Monday, October 30, 2006

November Reading Challenge

There’s only one day left in October and I’ve still got one scary book left to read to complete Carl V.’s R.I.P. Autumn Reading Challenge. What better time to make grand plans for next month…

Remembrance Day falls on November 11th in Canada and in honour of that Kailana has proposed a November Challenge: to read at least three books over the course of the month set during World War I or II. I’ve scanned my TBR shelves and found several books that fit the bill by virtue of their setting or subject:

Restless by William Boyd;
A Richer Dust: Family, Memory, and the Second World War
     by Robert Calder;
Love, Sex and War: 1939-1945 by John Costello;
I Was a Child of Holocaust Survivors by Bernice Eisenstein;
Brass Buttons and Silver Horseshoes: Stories from Canada’s
     British War Brides
by Linda Granfield;
The Other Side of the Bridge by Mary Lawson;
The Friends of Meager Fortune by David Adams Richards;
Villa Air-Bel: World War II, Escape, and a House in Marseille
     by Rosemary Sullivan;
The Night Watch by Sarah Waters; and,
The Diary of Virginia Woolf, Volume I: 1915-1919.

I’m not sure precisely which ones, but I’ll plan to read three from that list in November. Plus I’ll toss in a re-read of L.M. Montgomery’s Rilla of Ingleside which is an unparalleled fictional depiction of life on the home front during World War I.

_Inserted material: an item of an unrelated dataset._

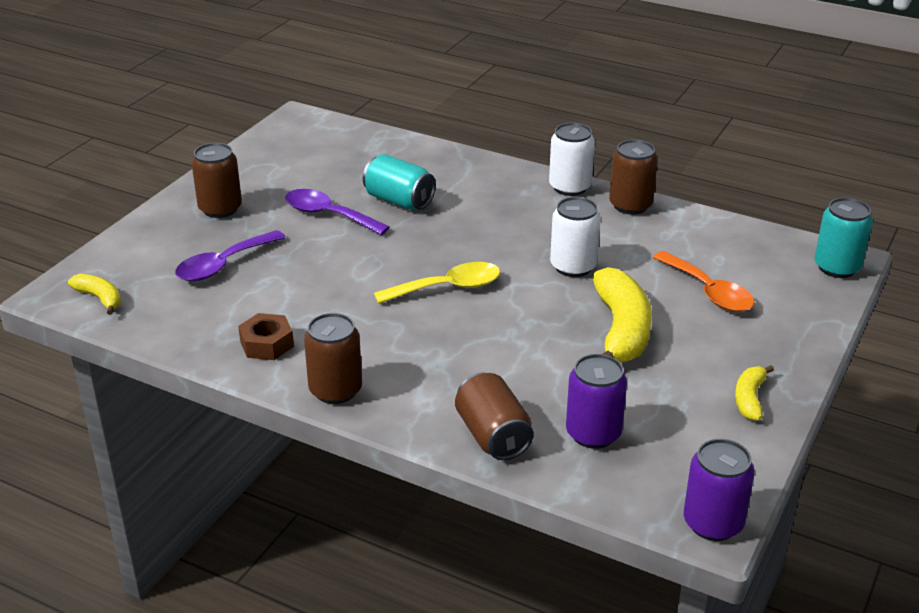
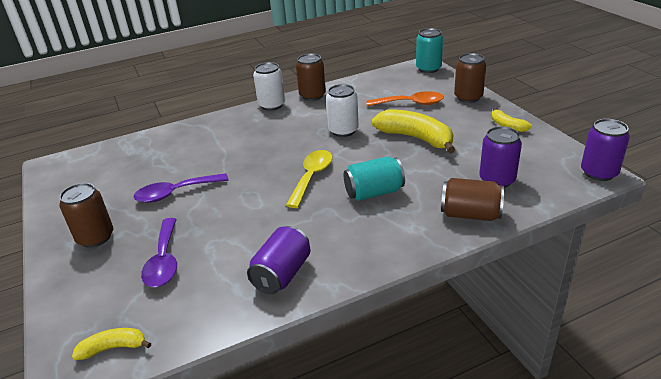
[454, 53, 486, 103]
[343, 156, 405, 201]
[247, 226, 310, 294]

Who else is planning to join in this challenge?

Saturday, October 28, 2006

A Pitch-Perfect Voice

Guy Vanderhaeghe on Richard Ford’s new novel:

The Lay of the Land qualifies as a bona fide page-turner, a book that keeps the reader up late at night eager to find out what happened to whom and how. But for me, the chief delight of the novel is its narrator's winning, pitch-perfect voice. In his stories, Ford strips the chassis clean, reducing wind resistance, paring his vehicle down to the bare essentials. In contrast, the prose of The Lay of the Land provides a ride in a high-end automobile, replete with deluxe appointments, driven by an assured chauffeur who glides you smoothly through the New Jersey landscape, calling your attention to interesting views, passing on pertinent anthropological information about the inhabitants and playing the perfect raconteur.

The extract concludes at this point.